The Court should deem that the existence of this duty depends on three cumulative conditions: (i) a general issue of interpretation of EU law; (ii) to which there is objectively more than one reasonably possible interpretation; (iii) for which the answer cannot be inferred from the existing case-law of the Court.

In 2017, in a procedure concerning a litigation about a contract for cleaning services within some Italian railway stations, the Consiglio di Stato (Council of State, Italy), as a last instance national court, referred a request for preliminary ruling to the Court of justice. In 2018, the Court delivered its judgment 1. The parties in that procedure then requested the Consiglio di Stato to refer other questions for a preliminary ruling. Hence, in 2019, the Consiglio di Stato referred three more questions to the Court.

In accordance with the Court’s request, today’s Opinion by Advocate General Michal Bobek focuses exclusively on the first question, where the Consiglio di Stato asks whether it is mandatory for a national court of last instance to refer a case for a preliminary ruling on the interpretation of EU law in circumstances such as those described above. Therefore, this question concerns the interpretation of the third paragraph of Article 267 of the Treaty on Functioning of the European Union (TFEU), which sets the duty, for national courts of last instance, to refer a case to the Court of Justice for a preliminary ruling.

Advocate General Bobek points out that his Opinion concerns exclusively requests for preliminary rulings about the interpretation, not about the validity, of an EU act. He also stresses that, aside from the duty to refer, a national court of last instance, like any other national court, has always the option to seek assistance from the Court of Justice for interpreting the EU law, should it deem that necessary in order to settle the individual case before it.

As for the “gist” of the duty to refer, Advocate General Bobek concludes that the intervention of the Grand Chamber is necessary in order to revise the current relevant case-law, in particular the “CILFIT criteria” 2. Consequently, the Grand Chamber should clarify exactly what is, at present, the nature and the scope of the duty under the third paragraph of Article 267 TFEU and the exceptions to it.

Advocate General Bobek proposes that the Court should find that national courts of last instance have a duty to refer a case for a preliminary ruling on the interpretation of EU law, provided that three cumulative requirements are met : (i) the case raises a general issue of interpretation of EU law ; (ii) the EU law may be reasonably interpreted in more than one possible way ; (iii) the way in which it has to be interpreted cannot be inferred from the existing case-law of the Court nor from a single, clear enough judgment of the Court.
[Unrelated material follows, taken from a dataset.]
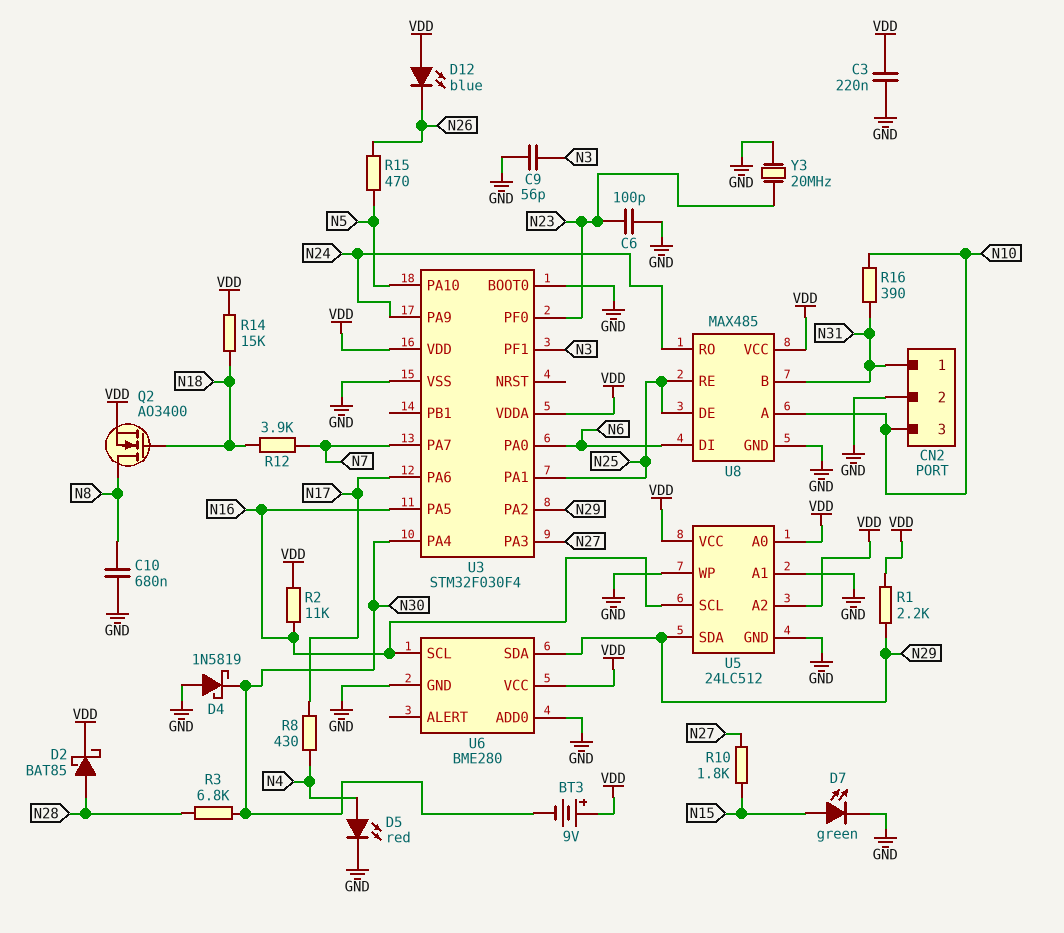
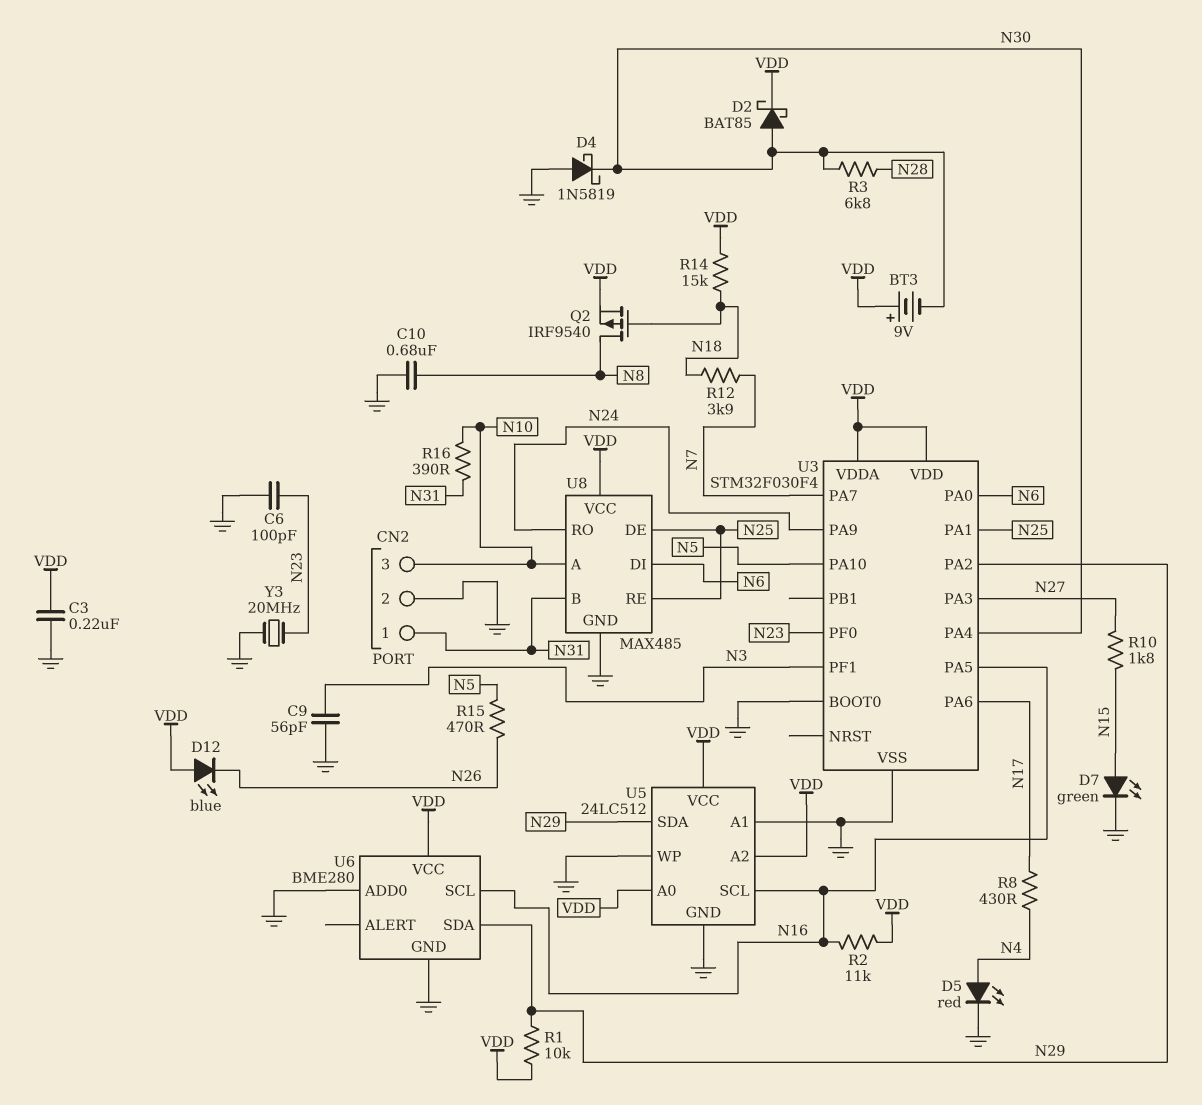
D2: schottky BAT85 (A N28, K VDD) -> schottky BAT85 (A N30, K VDD)
Q2: NMOS AO3400 (G N18, D N8, S VDD) -> PMOS IRF9540 (G N18, D N8, S VDD)
R1: 2.2k (N29, VDD) -> 10k (N29, VDD)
In the Advocate General’s view, the lack of just one of these requirements relieves national courts of last instance from the duty to refer. Accordingly, if they decide not to submit a request, national courts of last instance should nonetheless duly explain which of those
requirements has not been met and why. Alternatively, if they decide to refer the case for a preliminary ruling despite the existence of relevant case-law, they should expressly set out the reasons for their disagreement and, ideally, explain what ought to be, in their view, the proper approach.

In order to propose the above-mentioned solution, Advocate General Bobek analyses the Court’s case-law on this topic, revealing its flaws. In particular, he observes that the possible enforcement of the duty to refer under the third paragraph of Article 267 TFEU could be a matter of either state liability or an infringement action. Nevertheless, within these kinds of proceedings, national courts and the Court itself have never consistently applied the CILFIT criteria.

Advocate General Bobek observes that it is generally accepted that the duty to refer aims at the uniform interpretation of the EU law by all courts within any of the Member States and across the Union. However, in this respect, the Advocate General challenges the so-called ‘acte clair’ exception, i.e. the absence of any reasonable doubt as to the correct application of EU law in a specific case. From a logical point of view, a duty, which was set out in order to ensure a general objective, cannot depend on any subjective doubts as to the outcome of an individual case. Instead, it must depend on an objective divergence in the case-law at the national level, thereby threatening the uniform interpretation of EU law within the Union.

Advocate General Bobek highlights that the uniformity aimed at is not, and never has been, at the level of single outcomes of each individual case, but at the level of legal rules to be applied. This means that, in principle, while there is a reasonable degree of uniformity of legal rules (interpretation), there may be diversity in terms of specific outcomes (application).

He also notes that it has become difficult to find an area where the interpretative help of the Court is not needed. Today we witness a staggering increase in the number of requests for a preliminary ruling, while the judicial resources of the Court are not limitless. In this context, insisting that references be made by national courts of last instance in every case where any form of reasonable doubt exists appears unfeasible and unwarranted.

1 Judgment of the Court of 19 April 2018, Consorzio Italian Management and Catania Multiservizi SpA v Rete Ferroviaria Italiana SpA (C-152/17).
2 In the historical judgment of 6 October 1982, CILFIT (C-283/81), the Court laid down three exceptions to the duty to refer of courts of last instance. These exceptions are: 1) the question is not relevant in the specific case; 2) a precedent has already been established by the Court (“acte éclairé); 3) the EU law is so clear that there is no reasonable doubt as to the manner in which the question raised is to be resolved (“acte clair”).